Nitroalkene derivatives of nitro-oleic acid (OA-NO2) are endogenous lipid products with potent anti-inflammatory properties in vitro. The present study was undertaken to evaluate the in vivo anti-inflammatory effect of OA-NO2 in mice given LPS. Two days before LPS administration, C57BL/6J mice were chronically infused with vehicle (LPS vehicle) or OA-NO2 (LPS OA-NO2) at 200 microg x kg(-1) x day(-1) via osmotic minipumps; LPS was administered via a single intraperitoneal (ip) injection (10 mg/kg in saline). A third group received an ip injection of saline without LPS or OA-NO2 and served as controls.
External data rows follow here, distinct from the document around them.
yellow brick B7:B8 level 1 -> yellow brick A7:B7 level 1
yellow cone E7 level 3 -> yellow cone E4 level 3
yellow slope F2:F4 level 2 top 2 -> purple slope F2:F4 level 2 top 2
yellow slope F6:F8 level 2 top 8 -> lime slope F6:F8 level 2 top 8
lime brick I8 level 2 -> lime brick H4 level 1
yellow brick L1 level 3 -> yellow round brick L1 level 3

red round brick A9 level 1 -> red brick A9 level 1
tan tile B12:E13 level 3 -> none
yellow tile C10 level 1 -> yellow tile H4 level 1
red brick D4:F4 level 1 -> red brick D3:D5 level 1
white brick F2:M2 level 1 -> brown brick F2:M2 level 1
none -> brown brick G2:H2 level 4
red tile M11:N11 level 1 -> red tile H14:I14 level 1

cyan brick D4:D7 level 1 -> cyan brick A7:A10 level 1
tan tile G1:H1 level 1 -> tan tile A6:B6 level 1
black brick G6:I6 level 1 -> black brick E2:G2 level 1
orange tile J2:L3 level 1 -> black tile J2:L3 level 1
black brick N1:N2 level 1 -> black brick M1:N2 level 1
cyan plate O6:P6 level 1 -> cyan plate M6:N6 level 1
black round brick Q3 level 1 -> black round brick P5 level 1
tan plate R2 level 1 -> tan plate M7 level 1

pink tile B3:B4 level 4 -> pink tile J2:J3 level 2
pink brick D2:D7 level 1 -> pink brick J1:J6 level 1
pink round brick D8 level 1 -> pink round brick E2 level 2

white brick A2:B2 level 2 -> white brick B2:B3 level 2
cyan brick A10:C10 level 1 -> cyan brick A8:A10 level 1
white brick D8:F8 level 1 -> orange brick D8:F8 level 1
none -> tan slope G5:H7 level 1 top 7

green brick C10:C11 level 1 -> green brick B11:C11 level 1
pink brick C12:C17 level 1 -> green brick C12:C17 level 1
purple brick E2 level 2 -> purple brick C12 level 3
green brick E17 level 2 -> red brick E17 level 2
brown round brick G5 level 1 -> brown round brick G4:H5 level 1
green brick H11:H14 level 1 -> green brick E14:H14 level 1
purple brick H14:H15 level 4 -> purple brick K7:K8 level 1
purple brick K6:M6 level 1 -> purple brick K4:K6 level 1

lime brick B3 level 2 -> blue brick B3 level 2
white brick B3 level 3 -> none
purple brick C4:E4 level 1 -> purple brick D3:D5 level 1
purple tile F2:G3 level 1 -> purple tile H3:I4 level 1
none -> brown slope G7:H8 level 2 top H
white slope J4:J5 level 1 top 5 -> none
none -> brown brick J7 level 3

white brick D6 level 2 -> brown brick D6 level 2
At 18 h of LPS administration, LPS vehicle mice displayed multiorgan dysfunction as evidenced by elevated plasma urea and creatinine (kidney), aspartate aminotransferase (AST) and alanine aminotransferase (ALT; liver), and lactate dehydrogenase (LDH) and reduced ejection fraction (heart). In contrast, the severity of multiorgan dysfunction was less in LPS OA-NO2 animals. The levels of circulating TNF-alpha and renal TNF-alpha mRNA expression, together with renal mRNA expression of monocyte chemoattractant protein-1, ICAM-1, and VCAM-1, and with renal mRNA and protein expression of inducible nitric oxide synthase and cyclooxygenase 2, and renal cGMP and PGE2 contents, were greater in LPS vehicle vs. control mice, but were attenuated in LPS OA-NO2 animals. Similar patterns of changes in the expression of inflammatory mediators were observed in the liver. Together, pretreatment with OA-NO2 ameliorated the inflammatory response and multiorgan injury in endotoxin-induced endotoxemia in mice.